OB analytics

Description of the OB OB Analytics subsystem that can be managed by OBs.

Introduction

The OB Analytics subsystem is an optional component in the dataflow, which enables the management of clean PPDs (Privacy-Preserving Datasets) by LCDOs for the analysis of Aura behavior.

In order to work with OB Analytics subsystem, the following items must be fulfilled:

  1.  The legal agreement for log management and creation of PPDs must be signed between the OB and Aura Global Team.

  2.  The mechanism for PPD creation and transfer must be installed. This requires the deployment of a piece of software (provided by Aura Global Team) inside the OB cloud, with access to the repository (AWS bucket or Azure Blob Storage) holding Aura logs.

  3.  A virtual machine must be deployed on the OB cloud to hold the OB Dashboard. This virtual server must be provisioned by the OB on the same cloud environment (provider and region, e.g., AWS West Europe) than the Kernel cloud, but separated from it in terms of access rights (placing it in the same cloud enables saving transfer costs from the cloud provider for PPD access).

Architecture and installation

The basic infrastructure of the OB Analytics subsystem consists on a Virtual Machine that is fed with the extracted and cleaned PPDs. This virtual machine is set up with a proposed stack of tools based on the open-source ELK framework (See figure in Architecture document).

  • Elastic Search: indexing database.

  • Logstash: ingester for PPD data, configured to upload the anonymized clean PPD tables into Elastic Search.

  • Kibana: visualization tool offering dashboards and panels created over Elastic Search data.

The OB is required to set up the base VM, for which an Ubuntu 18.04 system is advised.

On top of this base system, Aura Global Team provides an installation kit that includes:

  • The pre-processing and ingesting configuration for feeding clean PPD data into logstash.
  • The indexing configuration for Elastic Search.
  • Certain prototype dashboards and panels for Kibana.
  • Basic security provisions (providing web-based secure access to the dashboard).

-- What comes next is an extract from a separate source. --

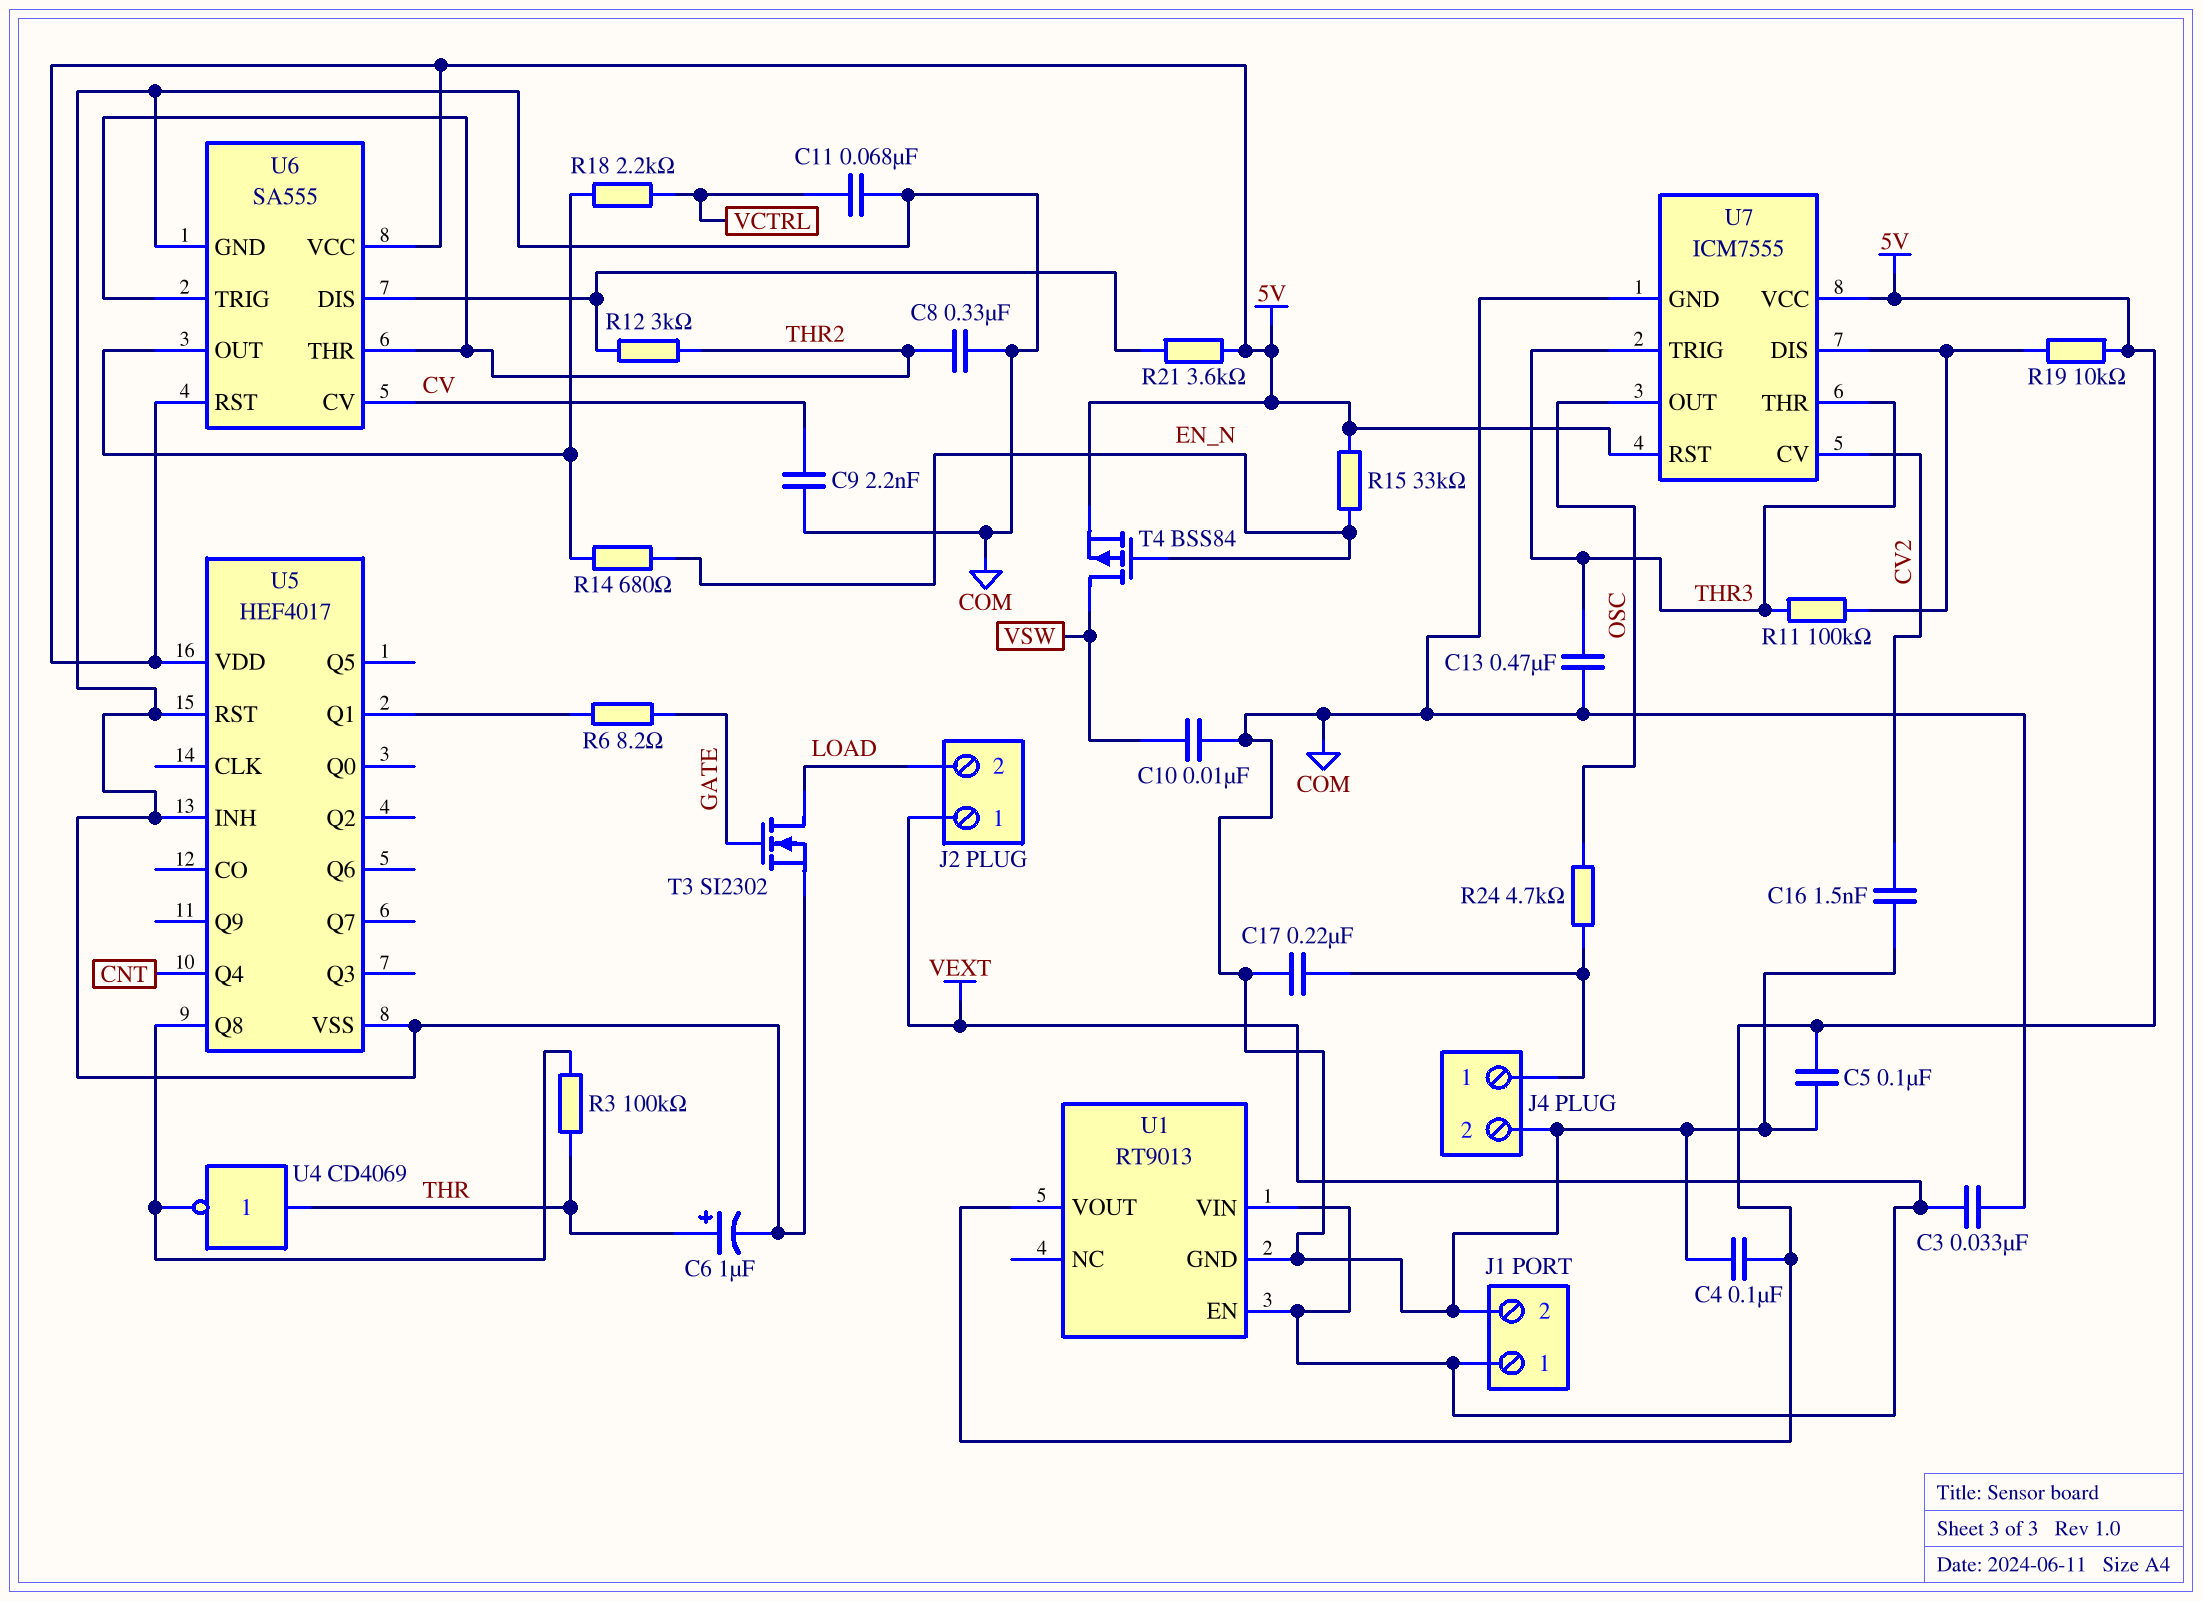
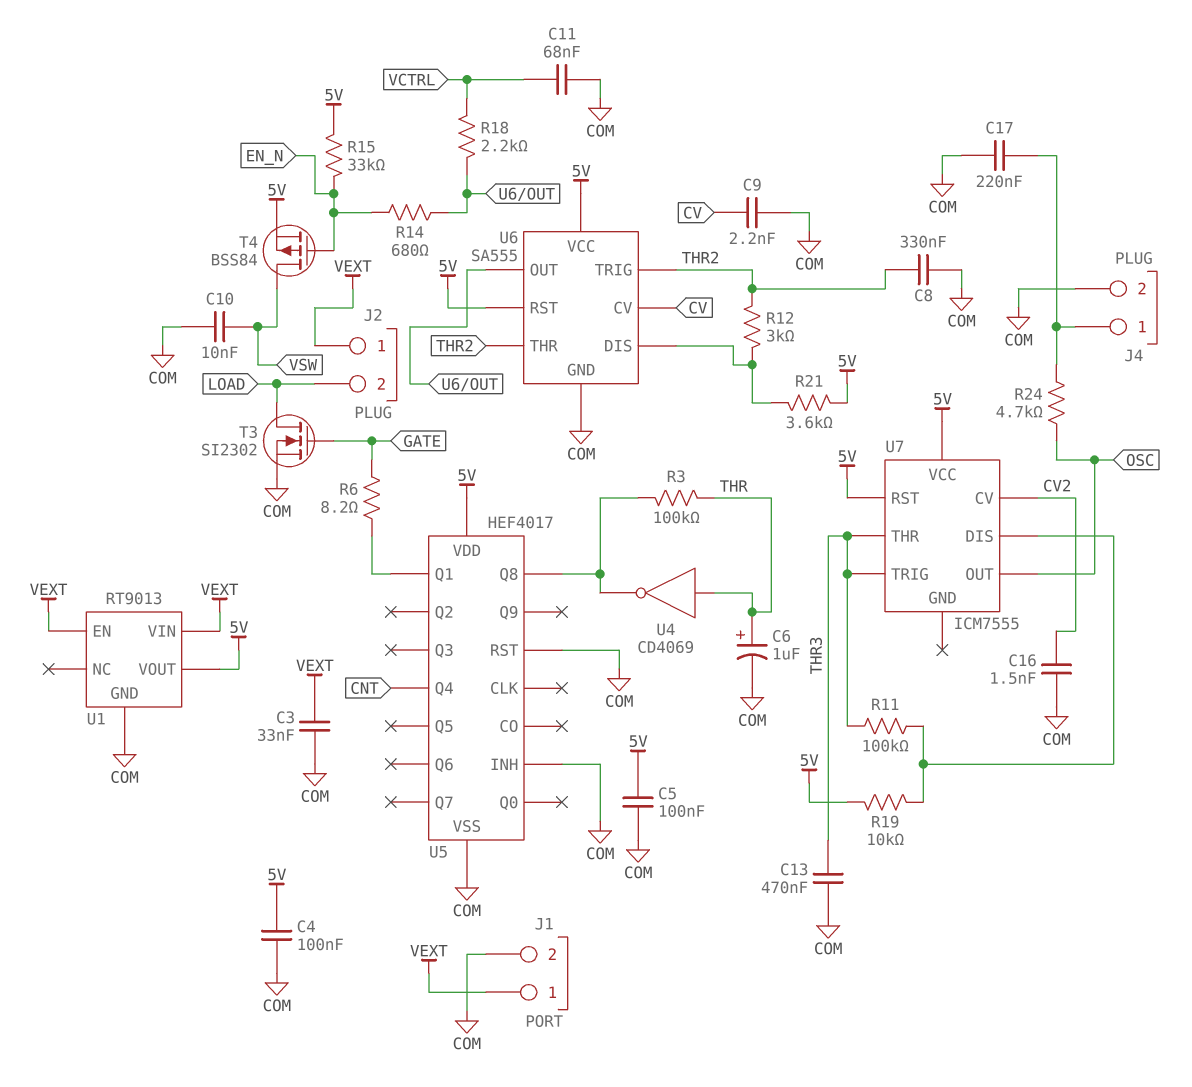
U7 pin GND: COM -> none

Once installed, the system automatically ingests any new clean PPD being produced, so that the index and dashboards remain up to date.

In principle, the PPD creation process specifies daily production, since Aura logs are sent to Kernel once a day. This means that information about Aura behavior and user actions on one given day will be available in the dashboards on the following day.

The provided system and installed dashboards are only visualization examples for clean PPDs. The system allows the creation of additional panels that may provide complementary insights on clean PPD elements and OBs are encouraged to explore data as they see fit.

Dashboards can be exported and reimported in a different system, so in addition to the LCDO team adding new analysis features, it is possible to provide later updates to the OB Analytics system. These updates can be provided by the Aura Global Team or shared between OBs.

Outside the dashboard stack, it is also possible to process clean PPD with alternative tools (PPDs are essentially CSV files with a defined structure, so they can be processed with a variety of tools).

Kibana dataflow

The Aura Analytics dashboard follows a standard ELK deployment:

  1. An Elastic Search index has been created. It is called aura-message-COUNTRY, and its index schema contains a cleaned version of the AURA MESSAGE table (which registers input and output messages). For details on the fields that this index contains, go to the document Data model.

  2. A Logstash configuration ingests into this index the cleaned sets of datapoints that are produced daily as a result of the transfer and processing of Aura logs. This is usually done in the early morning (which will then upload data for the previous day).

  3. A Kibana index pattern has been created, matching the uploaded Elastic Search index. An Elastic Search index is how the data is stored inside the DB; a Kibana index pattern is how it is visualized in the interface. Typically, Kibana index patterns match Elastic Search indices, but it is, for example, possible to create a Kibana index pattern that matches more than one Elastic Search index and hence combines different data sources.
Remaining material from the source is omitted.